The label is Blue Note, and they are very meticulous about the songs they record, the recordings, and the album jackets.

Incidentally, Joe Jackson also imitated this jacket on his “Body & Soul” album.

This album contains two of the three factors for success that I mentioned earlier.

This album has two of the three factors for success I mentioned earlier: the collaboration with Thelonious Monk and the incendiary drums.

The drummer for this song is Art Blakey.

Blakey is like an athlete who inspires his team and encourages them to attack.

In terms of details, I think Blakey’s playing at 3:37 is great.

Some people say he sounds like an old-fashioned drummer, but he’s surprisingly nostalgic, and his attention to detail makes his co-star sound great.

Blakey’s dedication is what makes this a great performance.

Elsewhere, J.J. Johnson’s trombone is involved with Rollins in places.


No.9「Brown Skin Girl」(Album:What’s New?)


■Song Title:Brown Skin Girl
■Album Name:What’s New?
■Video link:Brown Skin Girl」

This song has a Latin feel to it.

Shortly before this album, Rollins retired from the jazz world.

His retirement at the peak of his career was regretted by many people.

It may be hard to imagine from his positive performance, but Rollins is a surprisingly sensitive and seeking person.

He has always tried to reflect on himself, joining the Rosicrucian Mystic Circle, practicing Zen and yoga, and so on.

He came back to life after two years and released this album.

This album gives me a bright impression that he has come out of his shell.

Rollins’ performance on this album is not what you would call jazz-like.

However, the performance of this song brings back Rollins’ natural and unadorned style.


No.10「The Night Has a Thousand Eyes」(Album:What’s New?)


■Song Title:The Night Has a Thousand Eyes
■Album Name:What’s New?
■Video link:「The Night Has a Thousand Eyes」

Initially, I had set a limit of one song from each album.

At first, I had set a limit of one song from each album, because I have more than 40 Rollins albums, and I thought I wouldn’t be able to introduce them fully if I didn’t decide that way.

However, I really wanted to choose two songs from this album.

This song is played like a jazz samba.

This album is often ignored by jazz fans, but I think it is a hidden masterpiece.

Jim Hall plays a big role in this song.

Jim Hall is a guitarist with an aesthetic of pulling back.

Rollins, on the other hand, is also in fine form, showing us his innocent singing spirit.

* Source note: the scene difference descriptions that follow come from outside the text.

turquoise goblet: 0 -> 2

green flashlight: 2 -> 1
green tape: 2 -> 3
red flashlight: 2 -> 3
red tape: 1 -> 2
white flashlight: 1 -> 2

Incidentally, Rollins also sang on The Rolling Stone’s classic “Waiting On A Friend” later in his career.

When the song needed a saxophone at the time, Mick Jagger asked Charlie Watts who was the best jazz tenor.

Charlie thought there was no way he could call him, but he told him Sonny Rollins, and was surprised when Rollins came to the recording session later.

Please enjoy the overwhelming singing spirit of Rollins, whom Charlie Watts admired.